The first 1/3 of the book is most heavily concerned with the eeriness of the supernatural and the inspiration of "Beauty and the Beast," and this part of the story was by far my favorite. If you're even slightly familiar with Disney's Beauty and the Beast, you will notice delightful similarities between that film and this novel, both in the "Beast" dude's characterization, the household staff (they're not enchanted objects, but...you'll see!) and other stuff, too. About halfway into the novel, the focus leaves the B&B inspiration and takes more of a historical turn. Those pesky Normans are encroaching on Irish land, oh boyo! And I like historical fiction as much as the next history major, but see, it kind of took away from the Gothic elements and fairytale scenario. Then the last 1/3... *facepalm*. This has really never happened in a JM novel that I've read, so it's really weird to say that I thought the book lost its focus big time. JM stated in an interview that this story has "elements" of the "Beauty and the Beast" tale in it, but that it's not a straight retelling, and I think that's kind of where the problem lies, because according to the coverflap, the story is about Caitrin solving a family's supernatural curse in a Gothic suspense-romance style novel...so there was a lot of stuff in there that distracted from the overall story and made me kind of impatient. The story isn't about the heroine in and of herself, but how she relates to the hero and this cursed place...so, that was kind of a letdown. Most of the JM books I've read get better as the story goes along, and this one didn't.
For the most part, characterization was brilliant. I've already mentioned how cool the similarities are between Disney's Beast and Anluan, the awkward, brooding Tor chieftain. In fact, I'd say that Anluan is one of my favorite Marillier characters *ever*. I just wish he would have stayed "beastly" longer - he undergoes that character change into a nice, sweet, mannerly guy a little too soon. And then there's the main character, Caitrin. There was just something about Caitrin that wasn't as endearing as other Marillier heroines: Sorcha, Tuala, Nessa, and even Jena. In addition to a tendency towards a "greater than thou" attitude, there was just something "off" about her, especially the way she interacted with the Beastly character, Anluan. Their chemistry seemed very forced, almost like Marillier grew tired of telling sweet, subtle love stories and wanted something...idk..."earthier." It was kind of weird. When they got together (way quicker than in her other books, too) it didn't seem as significant and I didn't really have much of a reaction to it. And so that was a bummer.
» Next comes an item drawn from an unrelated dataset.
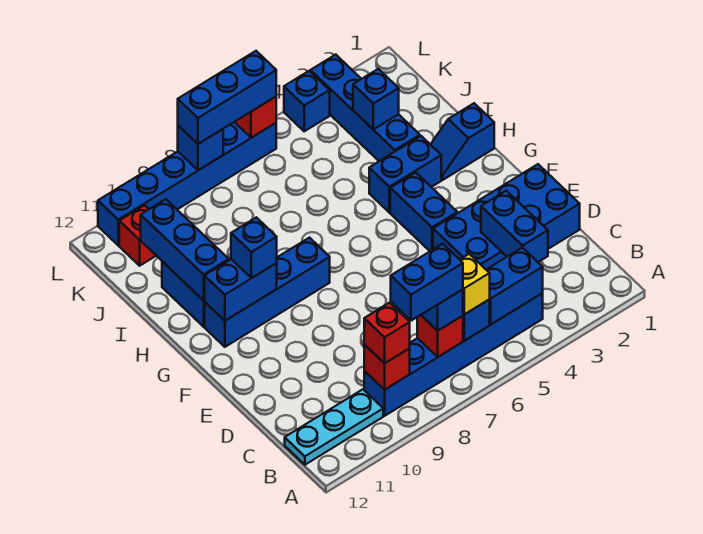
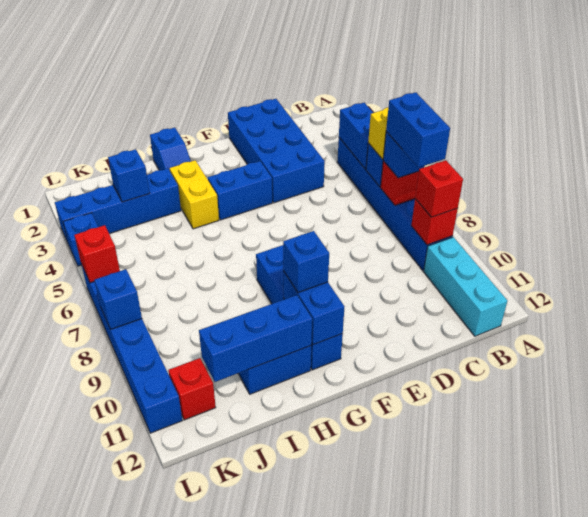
cyan plate B10:B12 level 1 -> cyan brick B10:B12 level 1
blue brick C3:D3 level 2 -> none
blue brick H3:H4 level 1 -> yellow brick H3:H4 level 1
blue brick L6:L8 level 3 -> none

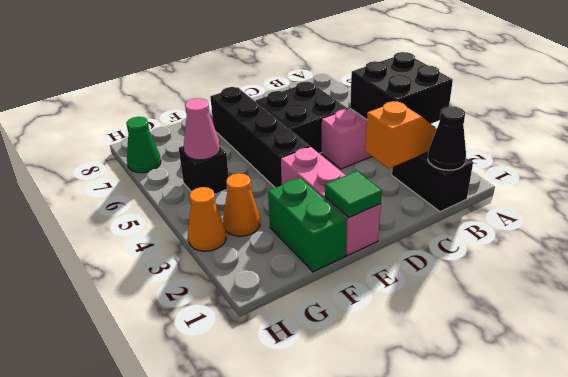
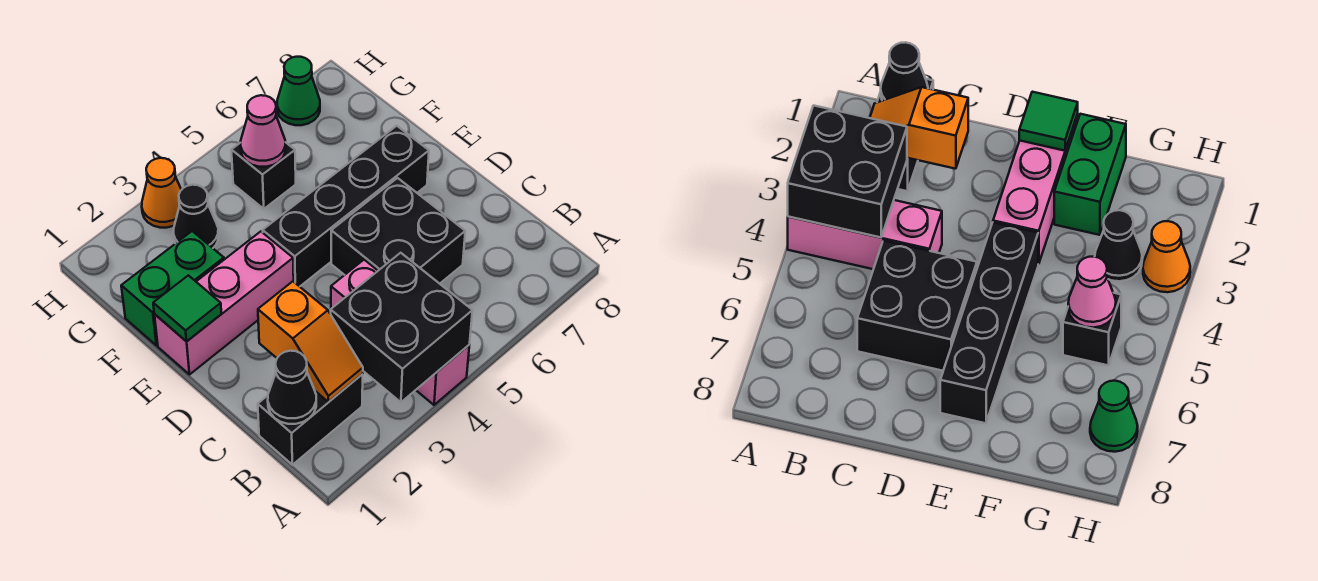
orange cone G3 level 1 -> black cone G3 level 1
I know I'm nitpicking, and probably unnecessarily. I enjoyed this book, and if you are a fan of JM's other works, you will most likely enjoy this one, too. It's not without its issues, and I guess I focused on the "issues" because they just seemed strange and not what you'd expect from this author. But still, if you are a fan of anything fairytale, anything Gothic romance, or anything "Beauty and the Beast," this book NEEDS to be on your TBR. Very well-done. My only caution is that you will probably enjoy the beginning better than the middle or end. That was the case with me.
FINAL GRADE:

5 shout-outs!:

Christina T said...

I love Juliet Marillier and fairy tale retellings too so this was one I couldn't wait to read. I did like it but I prefer the Sevenwaters books. You are absolutely right that this book seemed to lose focus. I did get into the story faster than I did with some of her other books, particularly the Bridei Chronicles. Great detailed review!

Kristina Barnes♥ said...

*raises both hands, a foot, and a head* I love books that have fairytale storylines. I didn't even have to read your review to know that I would probably want to read this book. xD (Your review just added the fuel to the fire!) Thank you for the review, m'dear! :)

Christie (The Fiction Enthusiast) said...

Fabulous review, Amelia! This sounds like an amazing read. I’m a huge fan of Beauty and the Best so I’ll definitely check this out. Thanks for bringing it to my attention.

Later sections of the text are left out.